The first authorities heard of the balloon crash at Pokolbin, which occurred about 8am in heavy fog, was after Cessnock hospital notified paramedics nine people presented to the hospital for treatment.
But Matt Scaife, the director of Balloon Aloft, which owns Balloon Safaris, said reports there were serious injuries after the “firm landing” were a whole lot of hot air, stressing “everybody disembarked the balloon as normal”.
Mr Scaife said the pilot made a decision to end the flight after 30 minutes due to poor visibility.
“He made a decision to approach down as normal,” he said. “Unfortunately, he misjudged the approach and hit some trees. He was able to land the balloon safely.”
Brisbane tourist Michael MacGregor said the pilot told the occupants to brace themselves as the balloon touched down in a paddock on the corner of MacDonald and Broke roads.
“The pilot said, ‘brace yourself, brace yourself’ as we hit the top of the tree and spun around at 360 degrees,” Mr MacGregor told Nine News. “People were screaming. We were about 10 metres above the ground. A lot of tree branches were over the road.”
He added: “We hit the top of the gum tree, spun around, hit another gum tree ... and then we slammed into the paddock.”
A nearby witness said he rushed over after hearing the balloon come down.
“It was foggy but I could hear the burners and thought that sounds too low,” he said. “The next minute it hit the trees.”

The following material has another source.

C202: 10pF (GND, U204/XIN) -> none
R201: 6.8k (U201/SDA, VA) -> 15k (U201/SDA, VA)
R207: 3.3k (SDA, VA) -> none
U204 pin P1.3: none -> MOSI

NSW Ambulance Inspector Luke Wiseman stressed that paramedics should have been called, confirming nine patients presented to Cessnock hospital for minor injuries, while two were transferred to John Hunter Hospital for spinal assessments.

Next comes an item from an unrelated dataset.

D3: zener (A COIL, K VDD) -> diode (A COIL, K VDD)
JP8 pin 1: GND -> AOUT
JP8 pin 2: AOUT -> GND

Those injured were aged between seven and 38, paramedics said.
Hunter Valley police Inspector Rob Post said the Australian Transport Safety Bureau would be conducting an investigation. When asked whether triple-zero should have been called, he replied: “I think it would be common sense to make that call.”
Inspector Post said the removal of the balloon after the flight may have hindered an investigation.
It is the second hot air balloon crash involving the same company after a sudden wind change was believed to have caused a balloon to crash near Greta in January. Balloon Safaris later said in a statement the pilot was highly experienced with 3000 hours’ commercial flying time.
The company said the pilot did not believe there was a need for emergency services to be called.
It said hot air ballooning was considered “one of the world’s safest forms of aviation”.